A common example for real networks in the current version of the web are social networks like Facebook, LinkedIn or the VZ-Network in the german region. Interesting questions concerning this kind of networks are:

„How many users are between User A and User B?“
„How important is User A in this part of the network?“
„How many friends of User A also know each other?“
„How many shortest path connections between two users contain User A?“

Some of these questions can be answered by algorithms which are an extension of the BFS. Based on this algorithm, we can measure the shortest path between two vertices [1], calculate the betweenesses centrality [2] or check how many vertices are reachable from Vertex A and their distance to A [3].
The latter example is called a breadth-first tree which is in fact a spanning tree in a connected subgraph rooted at some vertex s. The breadth-first tree contains some extra information at the vertices: the distance to root vertex s (source) and a reference to its predecessor. Based on the second information you can reconstruct any shortest path after building the tree. The following figure shows an example of a breadth-first tree in a directed graph.
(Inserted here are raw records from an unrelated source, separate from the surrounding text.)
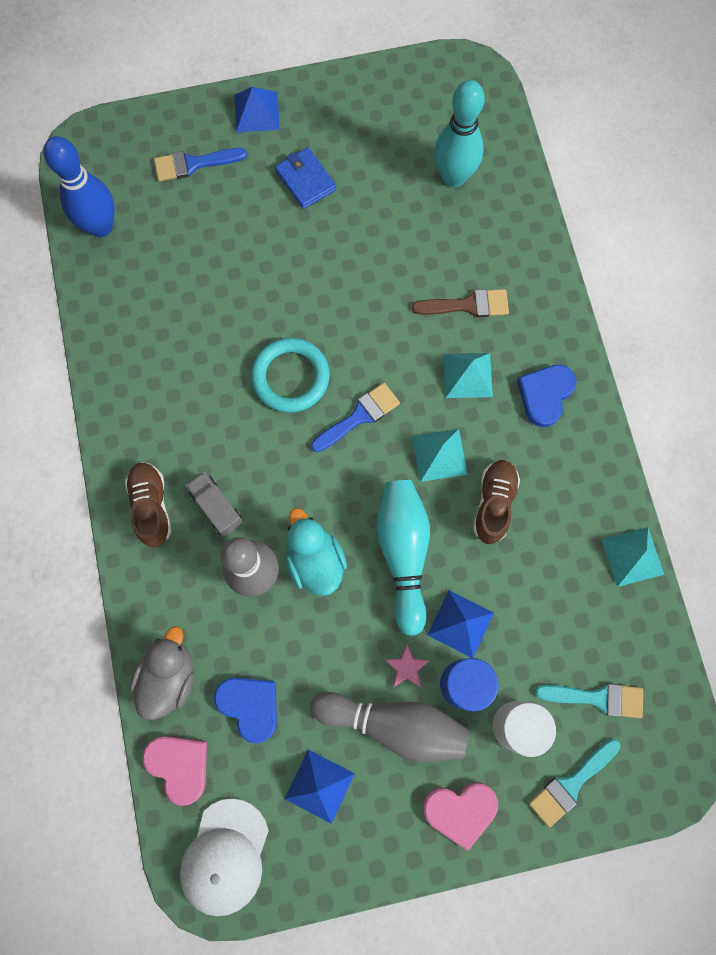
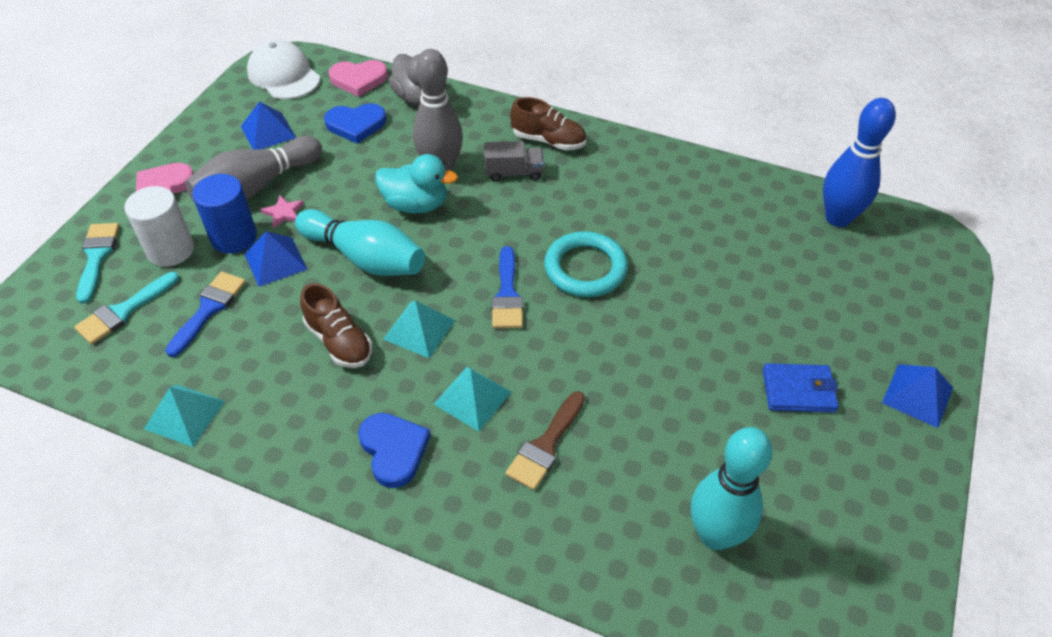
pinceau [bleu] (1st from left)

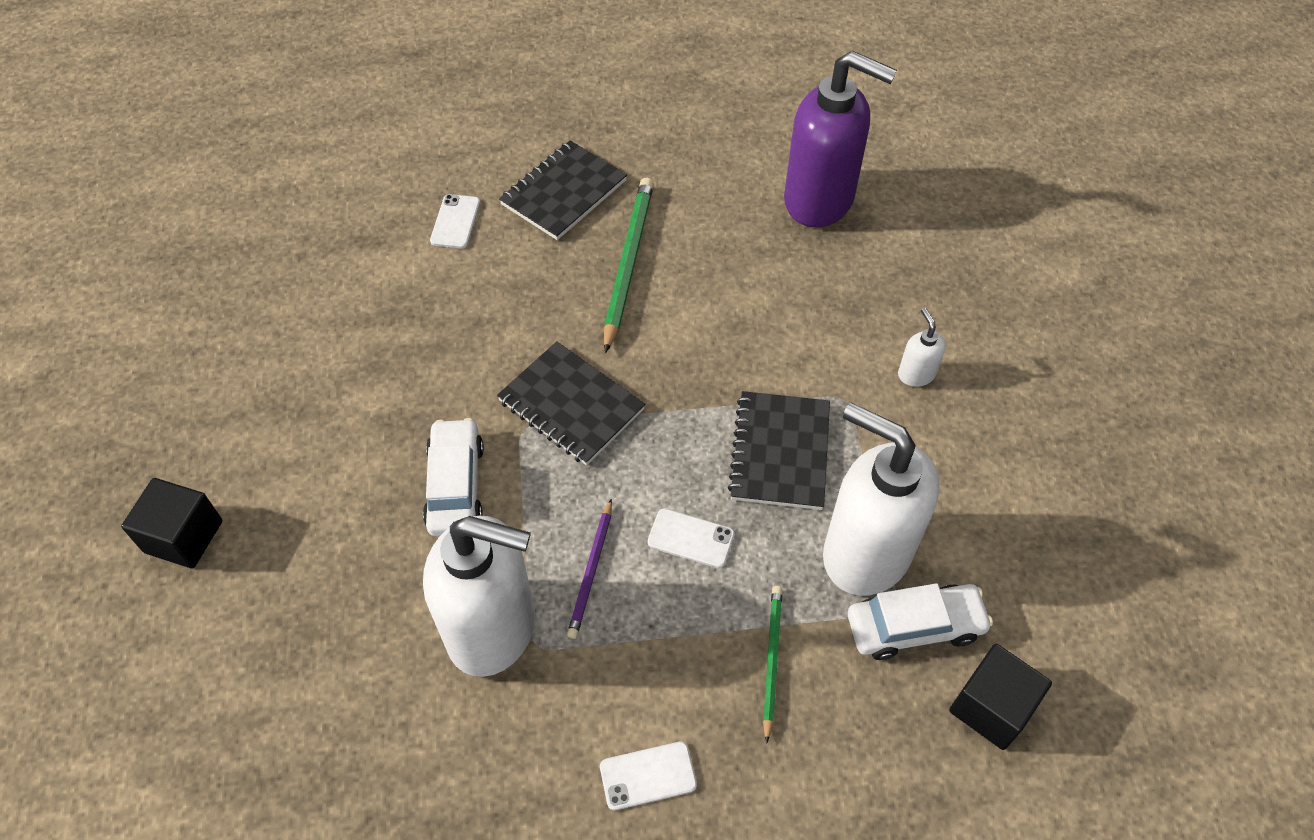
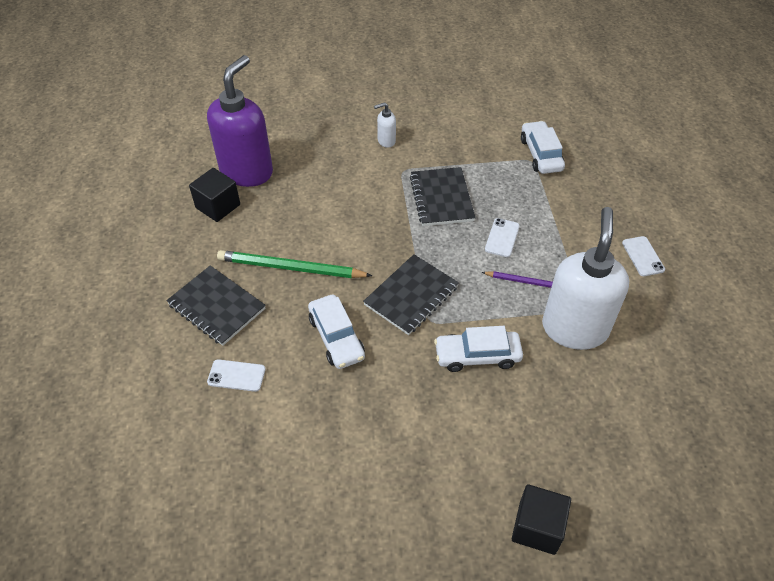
carnet [noir] (3rd from left)
crayon [vert] (2nd from left in the first image)
distributeur de savon [blanc] (2nd from left in the first image)
cube [noir] (1st from left)
voiture [blanc] (1st from left)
Figure 3: breadth-first tree

But why is the algorithm called “breadth-first”? To answer this question we should look a bit more in detail how it works…

The algorithm

Starting at a given root vertex s, the algorithm looks up all neighbors of s. In a directed graph, these are all neighbors at outgoing edges (edges which have s as source vertex), in an undirected graph the whole set of neighbors is affected. All these vertices own the same distance to s, because they’re just one step away. In the next iteration, all these “one-step-away”-vertices are treated like they were source nodes. So the algorithm checks all nodes with the same distance k to s before it starts checking all nodes with distance k + 1 to s.
To realize this behavior, the algorithm uses a datastructure called “queue”. A queue is a first-in-first-out datastructure where elements are added at the end (enqueue) and removed at front (dequeue). Using this structure guarantees that all nodes with same distance are processed before switching to the next level of the breadth-first tree. The following listing shows the algorithm:

public static void Search(IGraph myGraph, IVertex mySource)
{
     #region Init
 
     InitGraph(myGraph);
 
     // init source vertex
     mySource.IsVisited = true;
     mySource.Distance    = 0;
 
     // use Concurrent Queue for parallel access
     var queue = new Queue();
 
     IVertex u = null;
 
     #endregion
 
     #region BFS
 
     // enqueue the source vertex
     queue.Enqueue(mySource);
 
     while (queue.Count > 0)
     {
          // take front element of the queue
          u = queue.Dequeue();
 
          // process neighbours of u
          foreach (var outEdge in u.OutgoingEdges)
          {
               // neighbour node
               var v = outEdge.Target;
 
               if (!v.IsVisited) // unexplorered node
               {
                    // set as visited
                    v.IsVisited = true;
                    // set the predecessor
                    v.Predecessor = u;
                    // increment the distance
                    v.Distance = u.Distance + 1;
                    // and enqueue that node
                    queue.Enqueue(v);
               }
          }
     }     
 
     #endregion
}

The idea for parallelization

If you think of social graphs like Facebook, you will recognize, that these graphs are really large-scale. Facebook itself has about 0.5 Billion active users and any user has about 130 relationships to other users [4]. Furthermore, there are about 0.9 Billion objects like groups, pages or events to whom a user can be connected to. And realize how many times you clicked the “Like” button… ;)
Such large-scale graphs can’t be computed by a single processor or a single machine (maybe by a mainframe? :). So we are forced to find solutions to distribute the work to multiple processors or multiple machines in a cluster. Due to the fact, that I don’t own a cluster of more than 1 PC, I decided to distribute the work on the cores of a single CPU (more on that later).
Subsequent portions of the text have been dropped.